Responses to the Coup d'etat in Honduras on Sunday June 28, with special emphasis on producing English-language versions of commentaries by Honduran scholars and editorial writers and addressing the confusion encouraged by lack of basic knowledge about Honduras.

Friday, December 4, 2009

Don't Go Changing....

To be blunt, the TSE is messing with us in order to tell the story about the election that the de facto government of Roberto Micheletti Bain wants the world to accept. The message, turnout was massive. The reality is quite a bit different, and the way they're playing the game is by changing the rules. Here's how it goes.

You will remember the night of the election there was confusion about the participation level of the populace of Honduras in voting. Saul Escobar, president of the TSE, came out and told us that 63 percent of the potential voters voted, whereas at the same press conference, they read the report of the independent NGO Hagamos Democracia, which found a participation level of 47 percent in its data.
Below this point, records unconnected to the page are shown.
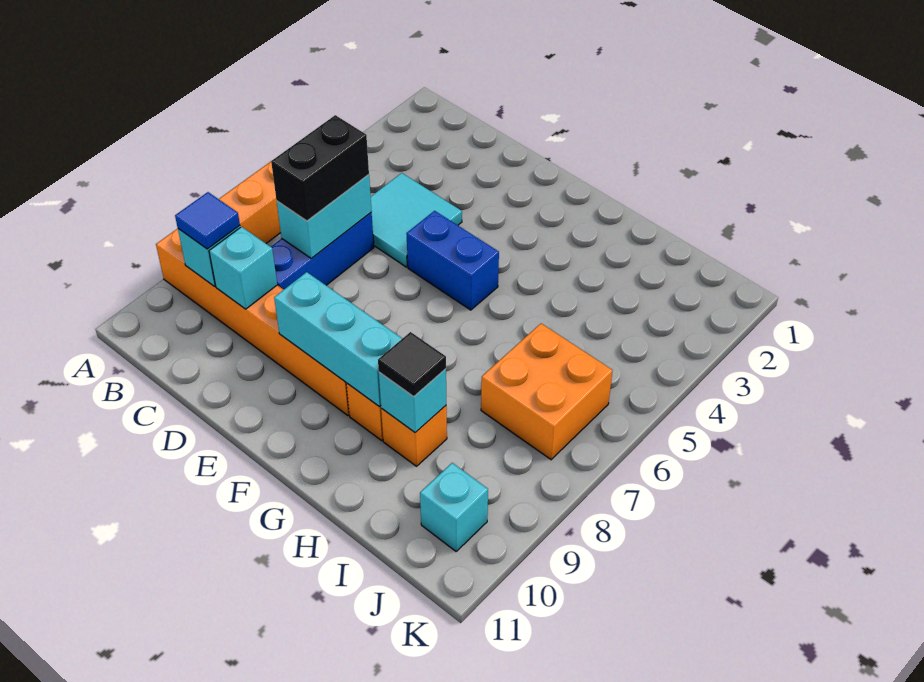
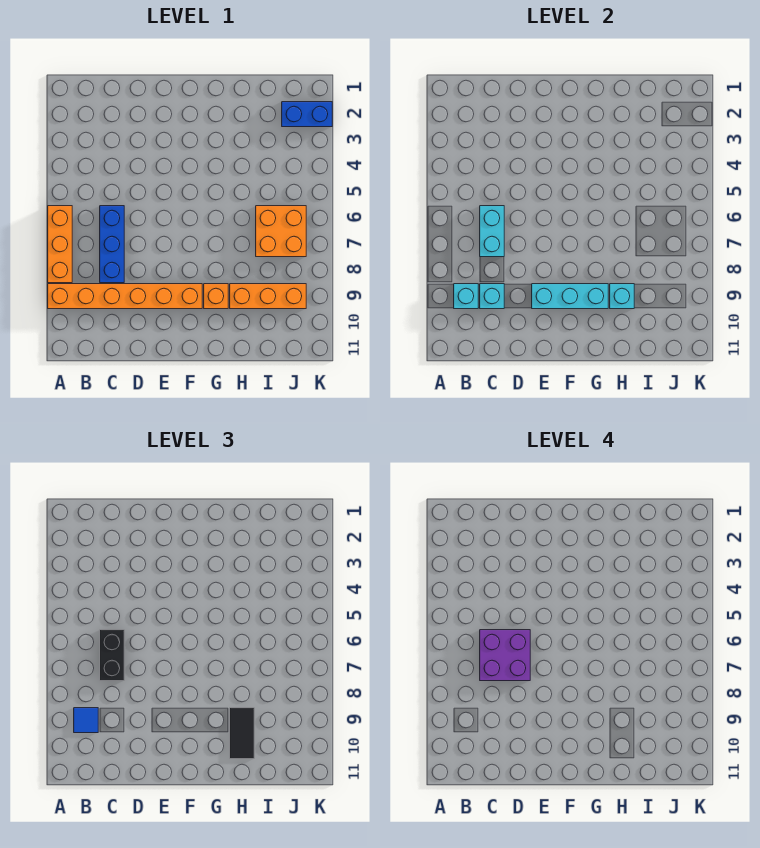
cyan tile C4:D5 level 1 -> none
none -> purple brick C6:D7 level 4
blue brick E5:F5 level 1 -> blue brick J2:K2 level 1
orange brick H9 level 1 -> orange brick H9:J9 level 1
black tile H9 level 3 -> black tile H9:H10 level 3
cyan brick J10 level 1 -> none

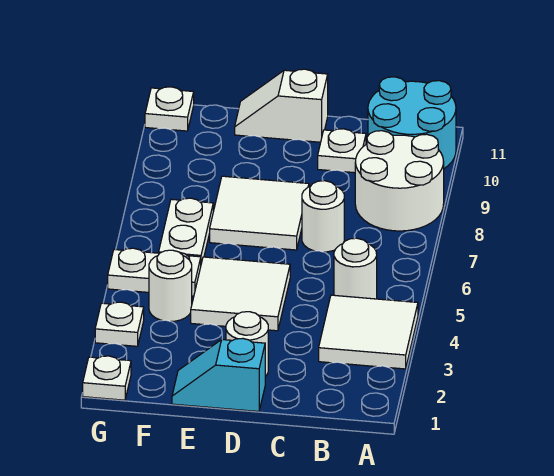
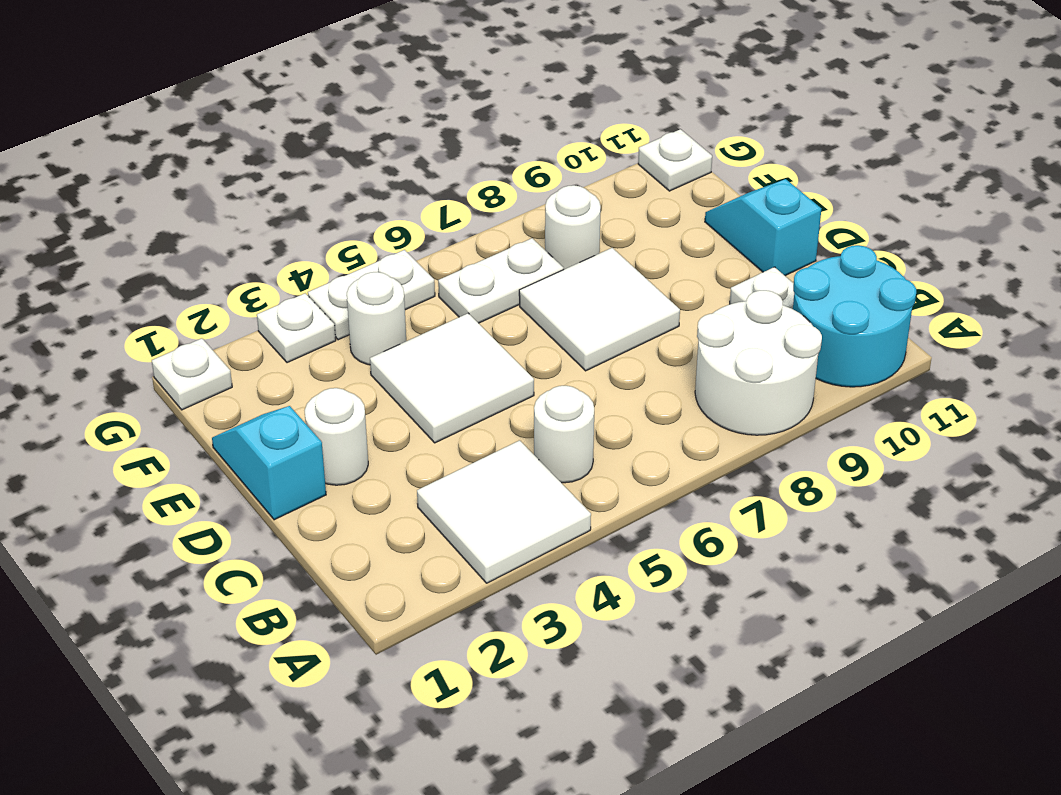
white round brick C7 level 1 -> white round brick F8 level 1
white slope D11:E11 level 1 top D -> cyan slope D11:E11 level 1 top D
white plate F5:G5 level 1 -> white plate G4:G5 level 1

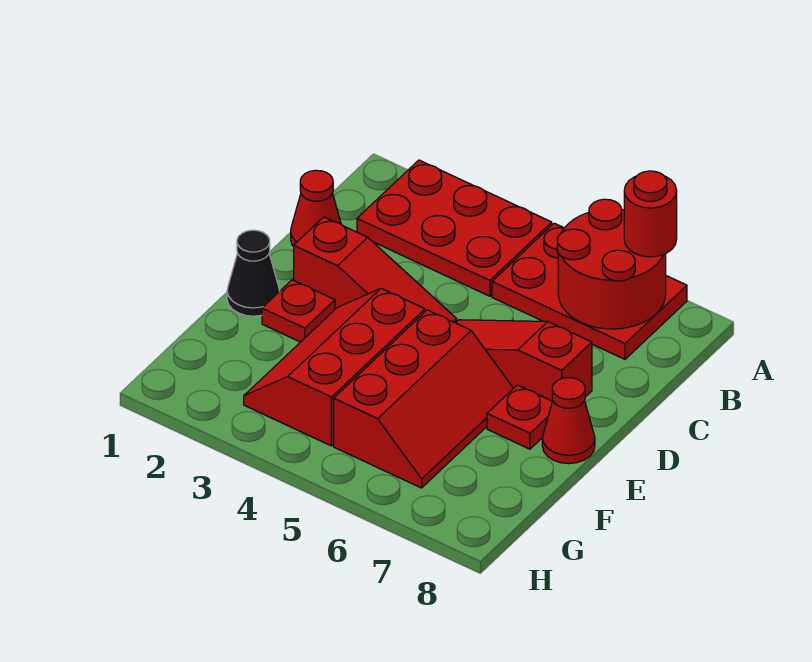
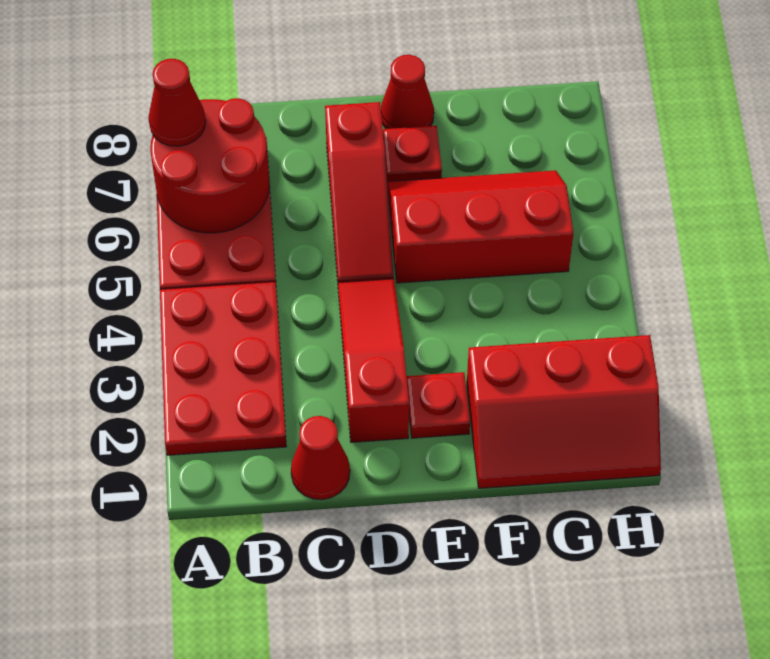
red round brick A7 level 3 -> red cone A7 level 3
black cone E1 level 1 -> none
red slope E3:G4 level 1 top 4 -> red slope F1:H2 level 1 top 2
Where did that discrepancy come from? Many of us have been looking for the reason.

While previous press reports have described Hagamos Democracia as having a contract with the TSE, and described its methodology as being based on exit polling, neither turns out to be true.
According to Rolando Bú, coordinator of Hagamos Democracia, the only thing the TSE did was accredit them as election observers. They were not paid by the TSE to report; they are, in fact, and NGO, funded by various governments, including the United States.

Their methodology was to select a sample of 1173 mesas electorales from around the country based on criteria like their history of participation in previous elections and other criteria. In each of these mesas electorales, they established an observer who was present the whole time, from the time the polling place opened until it closed, and did not visit other mesas electorales as many election observers do. After the polling place closed, their election observer sent them the statistics from that mesa, including the tallied vote counts, and participation from the official "actas" that the TSE has reported to it to tally. Their observers also send in their own statistics gathered from their observations during the day.

In 2005 the TSE website said 2,190,398 people voted, from an electoral roll of 3,976,550 voters. According to Hagamos Democracia, 2,162,000 voted in 2009 from an electoral roll of 4.6 million. That's approximately 28,000 fewer people voting than voted in 2005, while the electoral roll increased by some 600,000 persons. The size of the electoral roll was supplied to Hagamos Democracia by the TSE prior to the election, and was the same number supplied to the press.

told Tiempo that the TSE measured participation against a different electoral roll that was adjusted for emigration, deaths, etc, that the TSE did not share with them. Bú said that Hagamos Democracia was not adjusting the electoral roll for deaths and emigration because it did not have reliable enough information to do so.

To measure participation you need to know two things; how many people voted, and how many possible voters there were. In prior elections, including the 2005 election, participation was measured as a percentage of the whole electoral roll. For 2009, the TSE no longer wants to use the size of the electoral roll as registered, but rather some adjusted number that they're not publically releasing. This is transparent? For the TSE to measure against another value is disingenuous at best, and an attempt to deliberately mislead, at worst.

As I wrote this a correspondent wrote to tell me the TSE has recanted and now claims turnout was 49%. This was confirmed in an AFP story.


Anonymous said...

Well, it's taken them a week to do it, but the numbers on their website sort of match what they announced. Valid votes: 1,726,219 with the count 80.95% complete, suggesting 2.1 million total, with6.8% spoiled or blank ballots. All we have to do is assume that there were 2.25 million registered voters and that gives 100% turnout.

Anonymous said...

OK, somebody is stuffing the ballot box. CNN is claiming that 2,609,000 votes were cast. The TSE website says that 1901,570 votes have been cast and that 88.53% have been counted (41% participation). They are further claiming that Hondurans abroad could not vote and should therefore be excluded from the rolls, increasing the claimed participation rate to 76.8%. This implies 1.3 million Hondurans abroad. Not mentioned was that there were polling stations in five or so American cities.

This is reminiscent of the Soviet Union in its senescence.